The court rejected the contention of insurers that California’s Holocaust Victim Insurance Relief Act of 1999 is an unconstitutional attempt by the state to regulate the affairs of overseas companies.
Unlike a similar Florida law that another federal court did strike down, the Ninth Circuit panel said the California law does not violate the companies’ right to due process because it simply requires reporting—and requires it only of the California companies, even if they have to check in with their related foreign companies to fully comply.
“[B]oth the demands and the sanctions of the statute fall solely on California insurers,” Judge Susan Graber wrote for the court. “Should the foreign company desire not to help a California affiliate company comply with HVIRA, if need not do so.”
Graber added that the California companies’ employees could always go to the foreign headquarters and conduct their own due diligence search, or could disaffiliate from the foreign firm.
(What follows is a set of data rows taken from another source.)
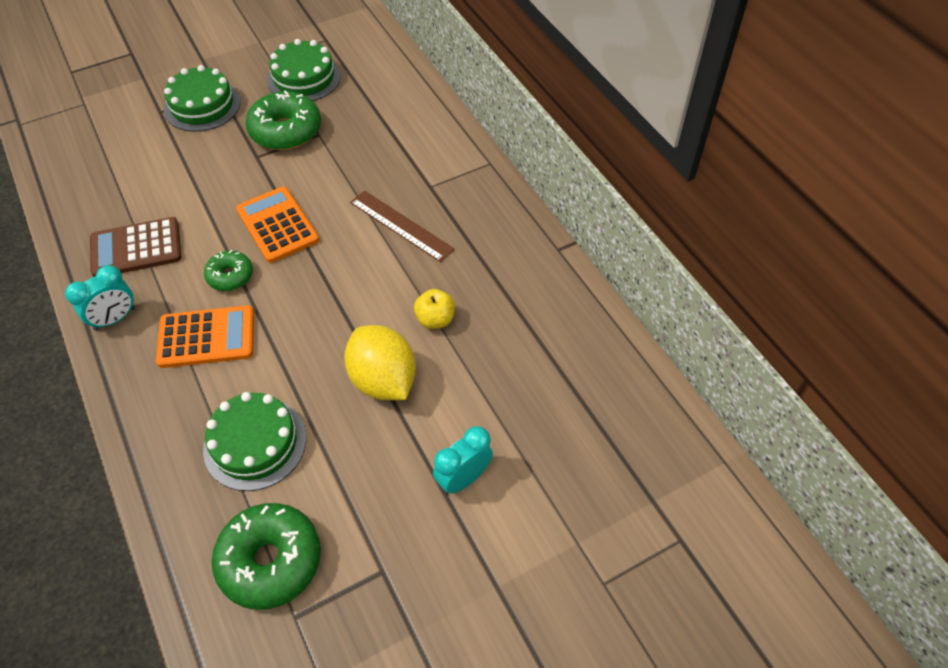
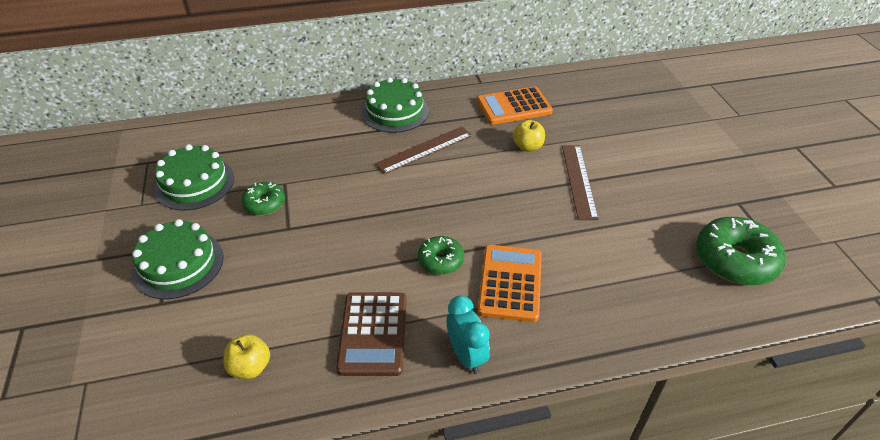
camera: 75 degrees left, 10 degrees down
(99, 183) = (250, 367): none -> yellow apple
(255, 443) = (629, 259): green cake -> green cake (395, 111)
(277, 225) = (390, 222): orange calculator -> orange calculator (514, 106)
(286, 131) = (264, 204): green donut -> green donut, size x0.56
(383, 380) = (579, 181): yellow lemon -> brown ruler
(463, 478) = (667, 156): turquoise clock -> none

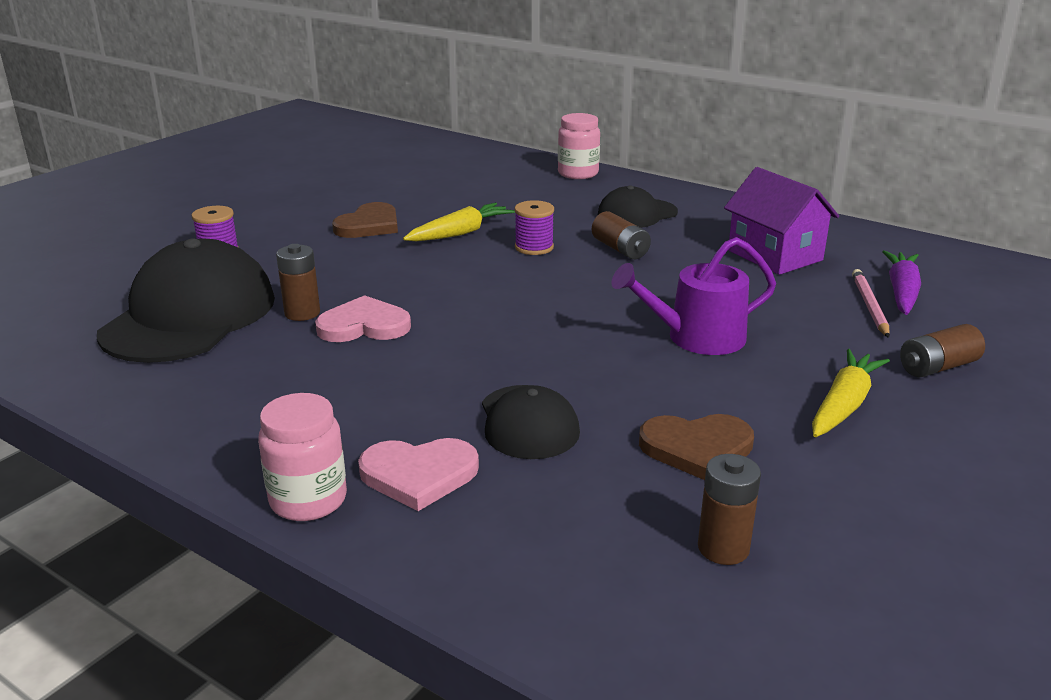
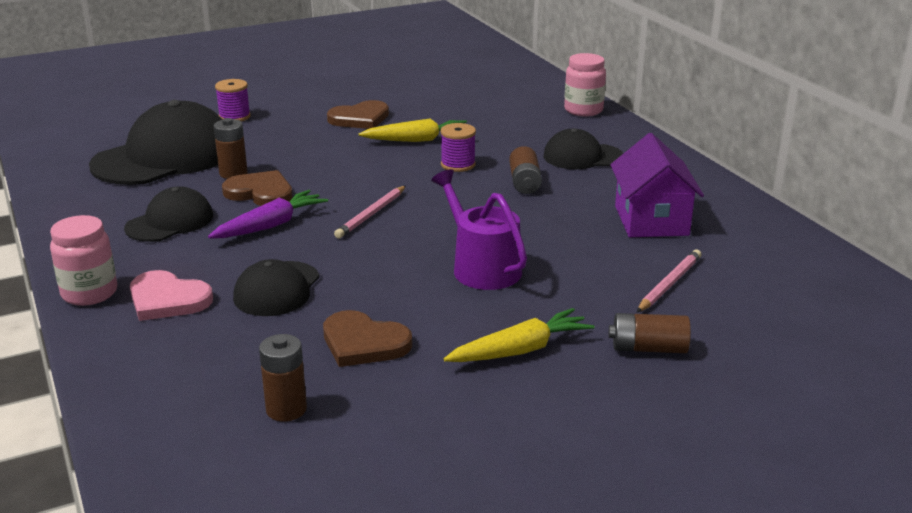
camera: 30 degrees right, 0 degrees up
(298, 386) = (170, 222): none -> black cap
(364, 325) = (260, 193): pink heart -> brown heart
(517, 316) = (371, 214): none -> pink pencil
(697, 338) = (482, 267): purple watering can -> purple watering can turned 45 degrees clockwise
(901, 292) = (719, 281): purple carrot -> purple carrot (270, 225)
The ruling came in a suit brought against California State Insurance Commissioner Harry W. Low by several insurers, who sought to block Low from enforcing the disclosure law passed in 1999 by the state Legislature. The company won a permanent injunction from a U.S. district judge in Sacramento, who ruled that the Legislature could not purport to require disclosure of information held by foreign companies on foreign shores, and could not hold the local insurance entities to account for nondisclosure.
Unlike cases that strike down laws in which an attempt is made to regulate the substance of an out-of-state transaction, Graber said, the Relief Act does not require insurers to pay any claims or alter the terms of Holocaust-era insurance policies.
Graber also rejected the assertion that the express purpose of the Relief Act is to eventually force California-licensed insurers and their foreign affiliates to pay any outstanding Holocaust era claims, many years after the statute of limitations on those on those claims has run.
There are other purposes served by the law as well, the judge said, including a possible attempt by the Legislature to protect Californians from companies that have not paid valid insurance claims
The panel, which also included Judges Richard A. Paez and Alfred T. Goodwin, rejected a host of other constitutional challenges to the statute.
The case is Gerling Global Reinsurance Corp. of America v. Low, 01-17023.